L’intervieweur a manqué l’occasion de poser une question évidente : pourquoi les jeunes femmes, en quelque sorte envoûtées par la personnalité de Rupnik, envers lesquelles le jésuite a utilisé l’arme la plus répugnante de la direction spirituelle pour les amener à se livrer à ses folies érotiques, ne seraient-elles pas considérées comme des adultes vulnérables ? D’autant que, comme il ressort du témoignage de Klara, les premières approches de Rupnik ont commencé alors qu’elle était mineure, vivant seule, loin de sa famille.
En fait, la position du pape n’est pas du tout convaincante. Et encore moins convaincante est sa déclaration selon laquelle il n’avait rien à voir avec l’affaire Rupnik, qu’il n’en savait rien et qu’il a été pris par surprise : « Pour moi, ce fut une surprise, vraiment. Cela, une personne, un artiste de ce niveau, pour moi c’était une grande surprise et un chagrin ». Mais, ensuite, il y a les autres surprises : la surprise que, depuis 2018, la Compagnie de Jésus avait entrepris des enquêtes préliminaires ; la surprise qu’en mai 2019, son propre ordre religieux avait trouvé les allégations crédibles et les avait donc envoyées à la CDF ; la surprise qu’un mois plus tard, Rupnik avait été soumis à des règles de précaution ; la surprise qu’en janvier 2020, la CDF avait établi le crime d’absolution du complice ; la surprise qu’en mai de la même année, avec la lettre protocolaire n°. 685/2019 (voir ici), signée par le cardinal Ladaria et l’archevêque Di Noia, l’excommunication de Rupnik ait été notifiée ; la surprise qu’une » main inconnue » ait levé cette excommunication en un temps record.

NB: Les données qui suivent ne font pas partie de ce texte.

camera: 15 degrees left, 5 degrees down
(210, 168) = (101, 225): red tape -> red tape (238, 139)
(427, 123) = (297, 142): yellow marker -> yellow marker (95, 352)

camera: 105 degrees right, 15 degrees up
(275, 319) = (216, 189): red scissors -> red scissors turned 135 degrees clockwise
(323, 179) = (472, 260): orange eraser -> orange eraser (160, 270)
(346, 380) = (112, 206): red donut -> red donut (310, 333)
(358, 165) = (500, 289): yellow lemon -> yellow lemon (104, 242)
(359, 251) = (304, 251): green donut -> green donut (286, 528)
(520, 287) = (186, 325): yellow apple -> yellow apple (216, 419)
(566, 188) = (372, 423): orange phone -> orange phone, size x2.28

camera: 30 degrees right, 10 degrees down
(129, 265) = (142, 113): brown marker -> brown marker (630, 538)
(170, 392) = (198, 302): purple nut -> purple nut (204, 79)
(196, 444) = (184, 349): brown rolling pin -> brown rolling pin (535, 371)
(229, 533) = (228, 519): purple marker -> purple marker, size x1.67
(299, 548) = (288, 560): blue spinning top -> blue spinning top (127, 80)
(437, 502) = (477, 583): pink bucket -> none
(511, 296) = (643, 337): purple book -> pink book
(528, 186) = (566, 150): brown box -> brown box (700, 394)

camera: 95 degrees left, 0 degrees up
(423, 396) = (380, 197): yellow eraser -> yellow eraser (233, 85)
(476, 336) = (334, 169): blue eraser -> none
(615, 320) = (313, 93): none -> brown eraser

Mais, le pape n’en savait rien. Bien. Alors pourquoi n’ouvre-t-il pas une enquête pour savoir qui a réellement levé l’excommunication ? Peut-être Ladaria dans la version Dr Jekyll et Mr Hyde ? A juste titre, Il Sismografo en tire les conclusions : « Si la Congrégation pour la Doctrine de la Foi, en quelques jours, décrète par écrit que l’excommunication de Rupnik a été levée, cela signifie qu’elle a été effacée par la même main qui l’avait précédemment écrite. Et cela ne peut être fait dans l’Église, jamais, à moins que le pape ne le décide ou ne l’impose ».
Le pape n’en savait rien ; mais lorsqu’il a entendu parler de ces abus il y a trente ans, il a choisi d’être un « défenseur des libertés civiles ». « Je n’ai rien à voir avec cela », a également déclaré le pape. Son long silence était particulièrement déconcertant ; mais c’était une meilleure option que des déclarations de cette teneur.